Теперь он уже был сообразительным и наблюдательным молодым человеком и успел мирно попутешествовать по Норвегии и сходить в викинг за море. И все же Сигурд попросил короля, не согласится ли он на этот раз взять с собой Хокона-младшего.

– Ты, король, мог бы навести на него, так сказать, окончательную отделку, – сказал ярл, улыбнувшись. – А тебе будет очень полезно собственными глазами увидеть вблизи, что такое королевская власть, как живет и работает король, – обратился он к сыну. – Вам обоим необходимо хорошо узнать и понимать друг друга до того, как меня не станет. Тогда вы сможете доверять друг другу и в мирных трудах, и в войне.

Хокон-король и Хокон – сын ярла уже давно испытывали взаимную симпатию. Их путешествие вдоль побережья прошло спокойно и весело.

Когда моряки увидели далеко впереди смутные очертания кургана Харальда Прекрасноволосого, они резко изменили курс и направились в Кёрмт. От берега полетела карри, гребцы которой надрывались на веслах, с сообщением: все готово к встрече короля. Дружинники, которые непрерывно посменно ожидали на берегу, подняли крик, замахали копьями и лишь потом пришвартовали королевский корабль к причалу. Хотя подворье находилось совсем недалеко, оттуда галопом примчались люди, ведя в поводу лошадей для короля и самых знатных из тех, кто приехал с ним.

Стоял приятный прохладный день. Сверкала зеленью свежая трава. Ветер, в котором запахи земли смешивались с солеными ароматами моря, шуршал сосновыми ветвями. В небе махали крыльями и кричали бесчисленные птицы. Еще до приближения к земле оба Хокона переоделись в хорошие одежды, хранившиеся в их дорожных сундуках, но конюшие доставили королю вышитую золотом тунику, а для его гостя красную мантию, отороченную куницей.

– Это было очень разумно придумано, мой господин, – сказал младший, когда они ехали бок о бок на поскрипывавших свежей кожей седлах. – У тебя, наверно, очень распорядительный управляющий.

– Нет, это, конечно, выдумка моей королевы, – ответил старший, чуть заметно пожав плечами. – Она знала, что я вернусь сюда, и предупредила, что приедет заблаговременно.

– Значит, она разумная дама, вполне достойная тебя, господин.

Несмотря на то что эти слова были всего лишь простой учтивостью, они слегка задели короля Хокона. Был ли он справедлив к своей Гиде? Мысленно оборачиваясь назад, он припомнил, как мало времени она могла быть с ним. Он почти все время проводил в дальних и трудных странствиях по своему королевству.

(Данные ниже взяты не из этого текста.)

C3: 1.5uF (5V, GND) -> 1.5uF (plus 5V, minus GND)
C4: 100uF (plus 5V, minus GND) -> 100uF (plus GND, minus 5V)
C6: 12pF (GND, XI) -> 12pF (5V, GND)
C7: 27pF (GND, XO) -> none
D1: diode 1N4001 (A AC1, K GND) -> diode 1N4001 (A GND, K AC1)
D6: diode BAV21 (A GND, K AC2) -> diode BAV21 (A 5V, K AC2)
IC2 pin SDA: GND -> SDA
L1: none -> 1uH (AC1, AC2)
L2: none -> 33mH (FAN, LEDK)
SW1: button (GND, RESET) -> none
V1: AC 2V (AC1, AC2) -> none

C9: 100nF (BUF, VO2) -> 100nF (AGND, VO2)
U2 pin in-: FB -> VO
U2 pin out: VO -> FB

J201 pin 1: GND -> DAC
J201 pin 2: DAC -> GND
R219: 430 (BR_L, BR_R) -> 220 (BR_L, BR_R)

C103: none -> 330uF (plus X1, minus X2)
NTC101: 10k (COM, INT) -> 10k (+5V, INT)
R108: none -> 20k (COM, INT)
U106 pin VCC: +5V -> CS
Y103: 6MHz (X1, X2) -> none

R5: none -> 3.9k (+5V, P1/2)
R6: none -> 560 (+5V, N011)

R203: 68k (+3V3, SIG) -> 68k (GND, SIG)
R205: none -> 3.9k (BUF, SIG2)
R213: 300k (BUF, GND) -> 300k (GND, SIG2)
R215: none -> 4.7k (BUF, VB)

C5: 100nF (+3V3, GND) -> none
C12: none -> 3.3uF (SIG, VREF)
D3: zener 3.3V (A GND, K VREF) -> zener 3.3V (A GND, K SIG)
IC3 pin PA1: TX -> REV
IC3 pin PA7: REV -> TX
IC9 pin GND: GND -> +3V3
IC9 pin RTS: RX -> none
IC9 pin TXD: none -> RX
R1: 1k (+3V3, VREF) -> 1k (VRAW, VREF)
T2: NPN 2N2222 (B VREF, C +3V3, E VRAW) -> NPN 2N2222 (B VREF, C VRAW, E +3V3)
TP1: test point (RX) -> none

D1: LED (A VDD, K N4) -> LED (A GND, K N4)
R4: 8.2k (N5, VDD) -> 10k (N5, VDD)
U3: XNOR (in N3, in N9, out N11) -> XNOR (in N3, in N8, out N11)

Люди, во множестве толпившиеся во дворе, вразнобой орали приветствия. Гида пригласила на пир, посвященный приезду короля, каждого хотя бы мало-мальски заметного человека со всей просторной округи. Спрыгнув на землю и шагнув вперед, Хокон увидел ее у передней двери, стоявшую между поддерживавшими крышу крыльца столбиками, украшенными изящно вырезанными вьющимися виноградными лозами и сцепившимися между собой небывалыми животными. Ее платье было сшито из самого лучшего белоснежного полотна; поверх него были надеты многоцветные шерстяные накидки, а голову королевы покрывал вышитый плат. Руки украшали золотые кольца и браслеты. На поясе висела большая связка ключей – неотъемлемая принадлежность хозяйки. Когда Хокон подошел поближе, круглое лицо его жены словно осветилось изнутри.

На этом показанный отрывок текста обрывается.